Un scanner TWINSCAN EXE:5000 assemblé © ASML
Cet outil lithographique High-NA Twinscan EXE (ou High-NA) d'ASML est le summum du savoir-faire de l’entreprise actuellement. Chaque appareil pèse 150 tonnes, soit « autant que deux Airbus A320 » peut-on lire dans l’article du Taipei Times.
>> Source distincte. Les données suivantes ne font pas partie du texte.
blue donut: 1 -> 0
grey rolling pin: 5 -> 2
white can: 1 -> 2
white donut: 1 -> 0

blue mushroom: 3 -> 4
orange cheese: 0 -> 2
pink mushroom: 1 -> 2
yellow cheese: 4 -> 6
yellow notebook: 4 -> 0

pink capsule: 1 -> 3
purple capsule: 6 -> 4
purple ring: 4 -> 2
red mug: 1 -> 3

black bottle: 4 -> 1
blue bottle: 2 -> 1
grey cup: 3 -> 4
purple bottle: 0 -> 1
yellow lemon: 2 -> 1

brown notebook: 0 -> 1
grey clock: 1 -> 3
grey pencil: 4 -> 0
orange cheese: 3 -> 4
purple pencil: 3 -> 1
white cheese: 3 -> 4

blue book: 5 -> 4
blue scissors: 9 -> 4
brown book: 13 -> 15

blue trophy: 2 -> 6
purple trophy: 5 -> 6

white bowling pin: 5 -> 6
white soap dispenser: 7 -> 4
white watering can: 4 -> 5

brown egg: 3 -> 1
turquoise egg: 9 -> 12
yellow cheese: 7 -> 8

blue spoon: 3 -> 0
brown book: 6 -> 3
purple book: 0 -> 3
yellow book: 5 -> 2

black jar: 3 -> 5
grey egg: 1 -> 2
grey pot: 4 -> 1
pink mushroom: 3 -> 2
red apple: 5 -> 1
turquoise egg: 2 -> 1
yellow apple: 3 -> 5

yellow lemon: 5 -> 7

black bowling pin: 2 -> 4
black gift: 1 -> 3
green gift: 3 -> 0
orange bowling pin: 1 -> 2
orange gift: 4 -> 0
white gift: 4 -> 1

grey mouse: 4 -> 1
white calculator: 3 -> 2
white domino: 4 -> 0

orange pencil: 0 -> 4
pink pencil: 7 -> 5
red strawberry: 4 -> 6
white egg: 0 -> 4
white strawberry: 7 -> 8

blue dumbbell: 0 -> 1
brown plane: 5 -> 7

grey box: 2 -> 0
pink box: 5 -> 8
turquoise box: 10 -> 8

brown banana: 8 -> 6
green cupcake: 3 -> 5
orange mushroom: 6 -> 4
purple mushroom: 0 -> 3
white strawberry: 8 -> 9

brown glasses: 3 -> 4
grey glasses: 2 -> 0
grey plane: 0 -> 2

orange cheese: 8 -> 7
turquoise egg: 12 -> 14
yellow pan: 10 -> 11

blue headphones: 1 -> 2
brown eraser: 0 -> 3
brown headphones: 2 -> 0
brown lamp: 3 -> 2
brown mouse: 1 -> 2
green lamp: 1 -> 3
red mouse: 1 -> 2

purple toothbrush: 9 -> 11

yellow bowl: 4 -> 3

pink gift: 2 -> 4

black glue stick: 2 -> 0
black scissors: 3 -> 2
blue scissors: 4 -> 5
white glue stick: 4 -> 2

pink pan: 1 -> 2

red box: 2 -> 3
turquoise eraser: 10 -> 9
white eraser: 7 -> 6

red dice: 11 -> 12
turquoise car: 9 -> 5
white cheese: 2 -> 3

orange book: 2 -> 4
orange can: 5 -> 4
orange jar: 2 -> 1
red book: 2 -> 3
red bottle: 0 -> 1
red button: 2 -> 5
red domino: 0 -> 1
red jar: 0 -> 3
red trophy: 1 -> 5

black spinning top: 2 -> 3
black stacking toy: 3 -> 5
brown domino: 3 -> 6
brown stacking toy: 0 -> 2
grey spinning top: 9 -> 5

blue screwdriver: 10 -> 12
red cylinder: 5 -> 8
Au décollage et bien chargés, puisque 73,5 tonnes correspond au poids max lors du décollage pour l’A320-200 selon le site de la Lufthansa. Si nous soulignons « au décollage », c’est parce qu’une autre source, l’Austrian Airlines, renseigne 77 tonnes max au décollage mais seulement 66 tonnes à l’atterrissage. Le delta correspond sûrement au carburant consommé lors du vol plutôt qu’à des éjections de passagers en chemin. De fait, les avions peuvent effectuer un délestage de kérosène en cas d'atterrissage d’urgence.
Après cet intermède aéronautique, revenons-en à nos scanners. L’acheminement d’un scanner EUV est aussu un défi logistique : il implique 250 caisses réparties dans 13 conteneurs selon les informations de Reuters. L’installation sur site d’un tel système dure à peu près six mois et mobilise des dizaines de personnes.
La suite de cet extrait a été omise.